Getting started with Dask Transcripts
Chapter: Welcome to the course
Lecture: Intro to the course and to Matthew Rocklin
Login or
purchase this course
to watch this video and the rest of the course contents.
0:00
Hello everyone and welcome to the Talk Python Training Course: "Getting started with Dask". My name is Matthew Rocklin, I'll be one of your instructors
0:09
for this course. So first, what is Dask? Dask is a library for parallel computing
0:16
in Python, that means that Dask is designed to be run like any other Python library but to control a variety of parallel resources for you,
0:25
you can execute your code at scale. Dask is free and open source software.
0:31
It's developed in much the same practices that other libraries like Pandas or Jupyter are developed
0:35
and it's designed originally to scale out a lot of the Data Science or engineering workloads or machine learning workloads that we often find in Python
0:42
today. Dask was designed to scale up to use all of the cores on your local
0:47
laptop or to scale out to distributed machines either on prem or in the cloud. Dask
0:53
makes it very easy to parallelize common processing operations using workflows like Numpy, Pandas,
0:59
Scikit-learn and many other libraries throughout the PyData ecosystem.
1:04
So Dask is really, you can think of it as infrastructure for the scientific Python
1:09
or Python Data Science ecosystem. It's at the same layer of libraries like Numpy or
1:15
Jupyter or Cython, it's a tool that many other libraries in the Python stack use in order to add a little bit of parallelism.
1:24
So it's really more of a framework to build distributed applications and as a result it's been
1:28
used with lots of other systems throughout the ecosystem,
1:31
including very common libraries like Pandas with which Dask was co-developed, but also lots of new
1:36
and exciting capabilities within Python or capabilities like time series processing,
1:41
workflow management, machine learning, GPU processing and many more.

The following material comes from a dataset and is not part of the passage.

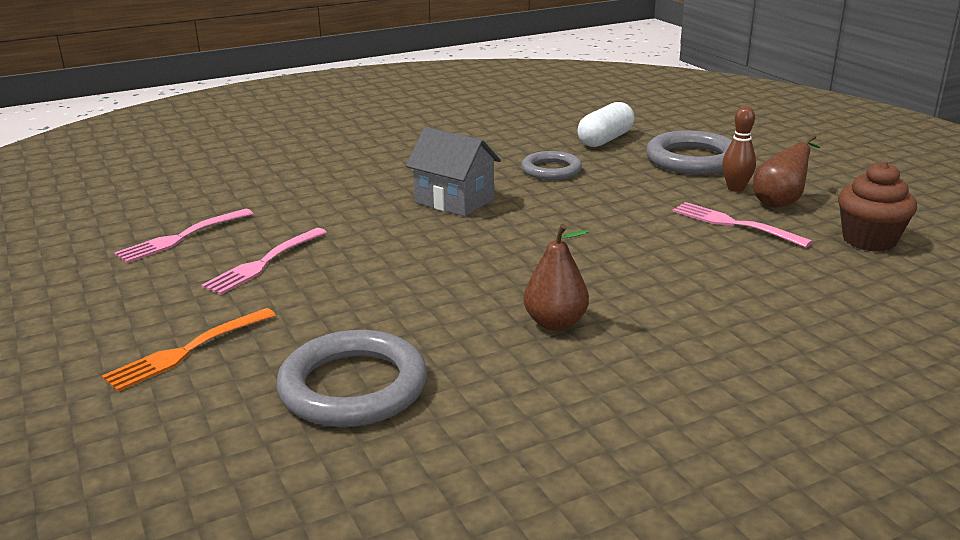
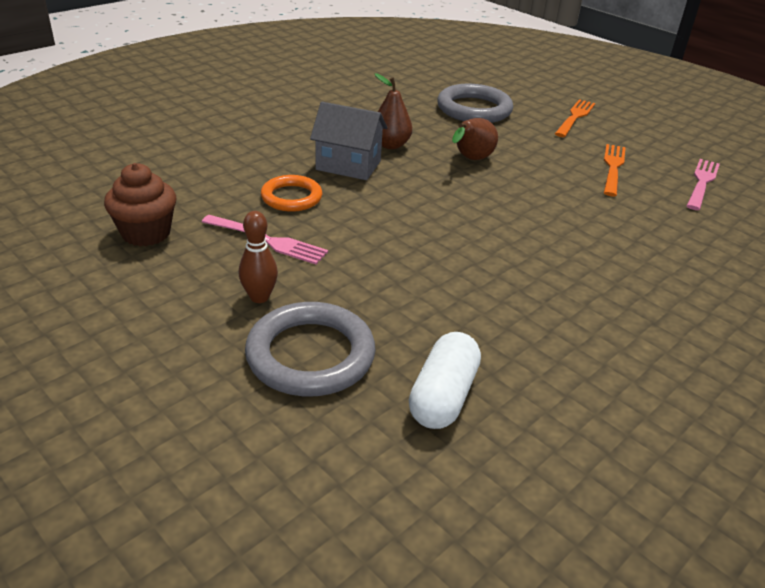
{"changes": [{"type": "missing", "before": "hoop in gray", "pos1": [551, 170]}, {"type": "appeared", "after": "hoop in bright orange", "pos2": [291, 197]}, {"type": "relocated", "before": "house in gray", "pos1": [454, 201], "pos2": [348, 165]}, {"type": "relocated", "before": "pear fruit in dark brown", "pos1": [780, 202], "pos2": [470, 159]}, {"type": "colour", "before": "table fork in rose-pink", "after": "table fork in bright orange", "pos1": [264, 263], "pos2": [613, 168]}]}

Because Dask is so flexible
1:48
and so lightweight, it's been used inside of lots of other libraries, adding parallelism to many parts within the ecosystem.
1:56
However, most people start using Dask with traditional Data Science or Data Engineering workloads. Here were thinking of libraries like Pandas,
2:04
Numpy and Scikit-learn and Dask has been developed to include APIs that look very, very familiar to those APIs. So for example,
2:13
if using the Pandas read_csv and groupby operations, Dask has equivalent operations built into it, that allow you to operate on much larger data
2:21
sets with the same familiar APIs. The same for Numpy and Scikit-learn as well.
2:26
In this course we're going to assume that you have basic Python programming understanding.
2:31
It's also quite useful if you have some understanding of Pandas and Numpy and the rest of the scientific stack, but it's not necessary.
2:38
This will help you accelerate a bit. But we'll teach you some of those things as well. In this course we're gonna cover five sections.
2:45
There's "What is Dask", which we've just covered. Next we'll go into a brief introduction to Big Data,
2:52
then we'll talk about how to set up your environment to do the exercises within this
2:55
course. Then we'll dive more deeply into using Dask DataFrames to scale Pandas code, this is probably the most common use case.
3:03
Finally getting a bit of diagnostics and show you how you can get a lot of visual feedback from your computations. Again, my name is Matthew Rocklin,
3:12
I'm one of the lead maintainers of Dask and the CEO of Coiled. I'm really excited to get started with this course.